En el corazón de Ámsterdam, junto a la estación central y frente al puerto de Oosterdok, se levanta uno de los edificios corporativos más innovadores de Europa. Este espectacular complejo no solo funciona como sede de la compañía, sino que representa una nueva forma de entender el lugar de trabajo, donde arquitectura, bienestar y experiencia se combinan para crear un entorno excepcional.
Un campus pensado para atraer talento global
Para empezar, el edificio fue concebido con un objetivo claro: reunir en un solo espacio a miles de empleados que antes trabajaban repartidos por distintas oficinas de la ciudad. Con 65.000 metros cuadrados distribuidos en nueve plantas, el campus alberga a más de 6.000 profesionales de distintas nacionalidades, reforzando el carácter internacional de la empresa.

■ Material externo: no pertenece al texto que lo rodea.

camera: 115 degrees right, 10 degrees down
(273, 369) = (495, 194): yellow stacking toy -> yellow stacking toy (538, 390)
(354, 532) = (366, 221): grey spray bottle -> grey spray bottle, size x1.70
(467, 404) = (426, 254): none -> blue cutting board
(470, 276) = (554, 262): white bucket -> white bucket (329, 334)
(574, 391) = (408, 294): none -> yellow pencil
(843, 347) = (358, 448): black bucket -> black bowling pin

Además, su diseño arquitectónico —obra del estudio UNStudio— apuesta por espacios abiertos, patios interiores y múltiples terrazas que favorecen la conexión entre equipos. De esta manera, el edificio no solo facilita el trabajo, sino que también impulsa la colaboración y la creatividad.
Trabajar… como si estuvieras viajando
Sin embargo, lo que realmente distingue esta sede es su interior. El campus está dividido en 28 áreas temáticas inspiradas en destinos del mundo, creando pequeños “micro-destinos” dentro del propio edificio.
Así, los empleados pueden trabajar en espacios que evocan lugares como la Toscana, Panamá o el Serengeti. Este concepto transforma la rutina laboral en una experiencia dinámica, alineada con la esencia de la empresa: descubrir el mundo.
Bienestar, sostenibilidad y diseño
Por otra parte, el edificio ha sido concebido con un fuerte enfoque en sostenibilidad y calidad de vida. Cuenta con más de 11.000 plantas integradas en el diseño interior, paneles solares en la cubierta y sistemas inteligentes que optimizan el consumo energético.
Asimismo, el campus ofrece restaurantes, cafeterías, zonas de descanso, espacios deportivos y áreas de encuentro, creando un entorno que busca equilibrar productividad y bienestar.
El nuevo lujo corporativo
En definitiva, demuestra que el concepto de oficina está evolucionando. Hoy, el verdadero lujo empresarial no reside únicamente en la ubicación o la arquitectura, sino en la capacidad de ofrecer una experiencia diaria inspiradora para quienes trabajan allí.
Un lugar donde, literalmente, trabajar también significa viajar.